China also announced a RMB 810 billion quota for special local government bonds for infrastructure projects, with issuance allowed earlier than usual. This will need to be expanded significantly, as it is still dwarfed by last year’s total. Moreover, 2018’s impediments to infrastructure spending - changed government official incentives and tighter central government control - have not disappeared. In all, general fiscal expansion looks set to be small and may be hugely undermined by slumping local government revenue from land sales. Given the muted nature of easing, with no significant changes relative to H2 2018, Chinese growth is likely to remain under pressure.

Just as important, Xi’s speech on December 18 was defensive of his policies and emphasised the Party’s role at the centre of the economy. Domestically, this gives little confidence that Beijing’s stated intention to ‘level the playing field’ between the private and state sectors will be effective, with such inequality in large part responsible for the painful evaporation of credit to private SMEs in 2018. Externally, it further emphasises that genuine concessions to the US regarding implicit and explicit state subsidies, and aggressive industrial policy, are highly unlikely.

More US tariffs likely

The United States Trade Representative’s statement following January’s US-China trade meetings was noticeably short on positive language, or anything concrete on structural issues. Consensus seems to be that the meetings went fine, swinging back to the idea China can buy the US off with promises to import more goods, and that U.S. President Donald Trump will balk at imposing additional tariffs because he doesn’t want to risk affecting US equities or economic growth ahead of the 2020 elections.

That all sounds dangerously like China’s attitude early last year. China’s lack of willingness or incentive to ‘address the structural issues’ the US demands means that more tariffs are still likely at some point. That said, tariffs should not be overstated as a determinant either of Chinese growth or domestic sentiment; their impact is dwarfed by credit conditions, infrastructure, and real estate.
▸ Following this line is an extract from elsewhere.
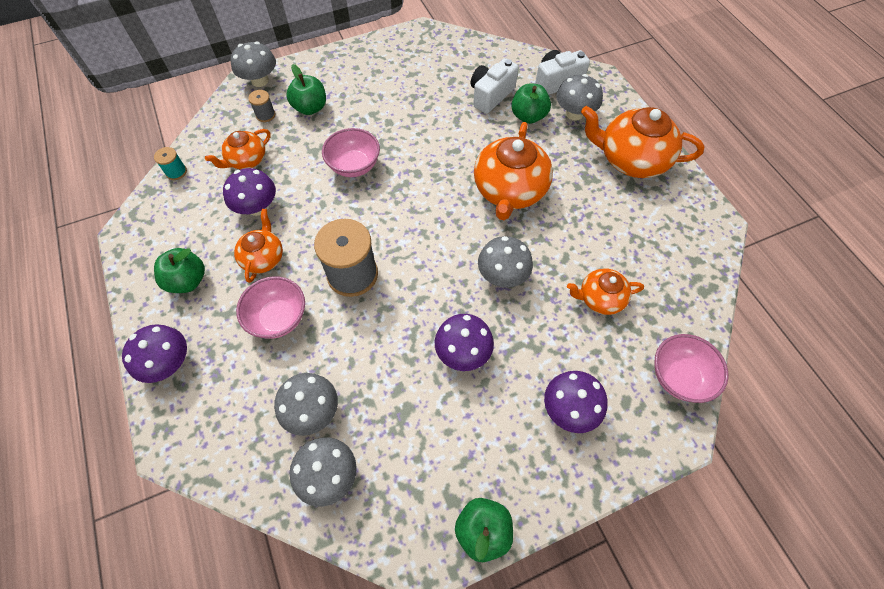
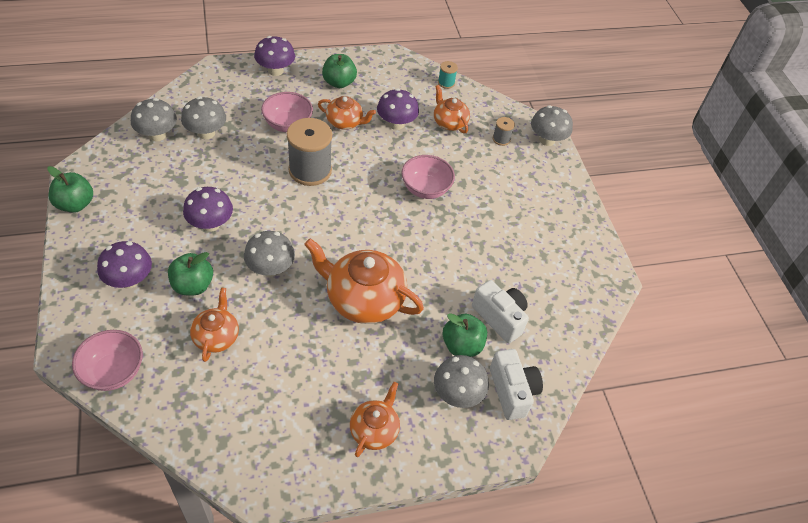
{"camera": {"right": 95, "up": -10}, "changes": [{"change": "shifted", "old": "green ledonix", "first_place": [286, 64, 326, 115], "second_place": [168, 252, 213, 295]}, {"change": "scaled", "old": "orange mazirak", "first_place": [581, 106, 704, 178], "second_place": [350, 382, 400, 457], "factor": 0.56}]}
Fed’s pause, weaker dollar are concrete positives for EM

The US Federal Reserve going on pause and significantly softening its rhetoric is a key positive for EMs. It could continue to catalyse a weaker US dollar given its still-expensive fundamental valuation and a forthcoming US growth slowdown, which would bode well both for EM economies and assets. Oil prices re-setting to a lower level is also a major support for many vulnerable EMs. As such, after near-universal EM hiking cycles seen in 2018, there may be space to ease in several EMs later this year. These are concrete positives that should not be ignored.

However, it is hard to turn outright positive on EM assets, against China’s murky backdrop. Global growth continues to slow precariously, with our Fidelity Leading Indicator posting its worst reading in seven years, and risk aversion is heightened. To put it mildly, these are not conditions that tend to lead to EMs thriving.

While we believe that most EM economies have relatively limited vulnerabilities and thus can avoid a recession or ‘crisis’, there are also frustratingly few that have a genuine reform story and exciting growth prospects.

Conditions contrast with 2016

Those who believe current conditions resemble early 2016 when fears were overdone, setting the stage for a large and sustained EM rally, are likely to be disappointed. One parallel is that the Fed has slashed its hiking projections, but unlike in 2016, the US central bank is still shrinking its balance sheet, and the policy rate is already 200 basis points higher.

More importantly, China had embarked on a huge stimulus program in mid-2015, while today its credit impulse arguably remains the most negative on record, and policy measures have been piecemeal. In addition, 2015 brought rate cuts in India, Indonesia, Korea and Russia - not to mention the European Central Bank’s quantitative easing. By contrast, we enter 2019 on the back of near-universal hiking from EM central banks.

If, as in 2016, we see signs such as Chinese PMIs ticking up, or PPI inflation starting to inflect positively, the picture would change. For now, however, the data is still going in the wrong direction.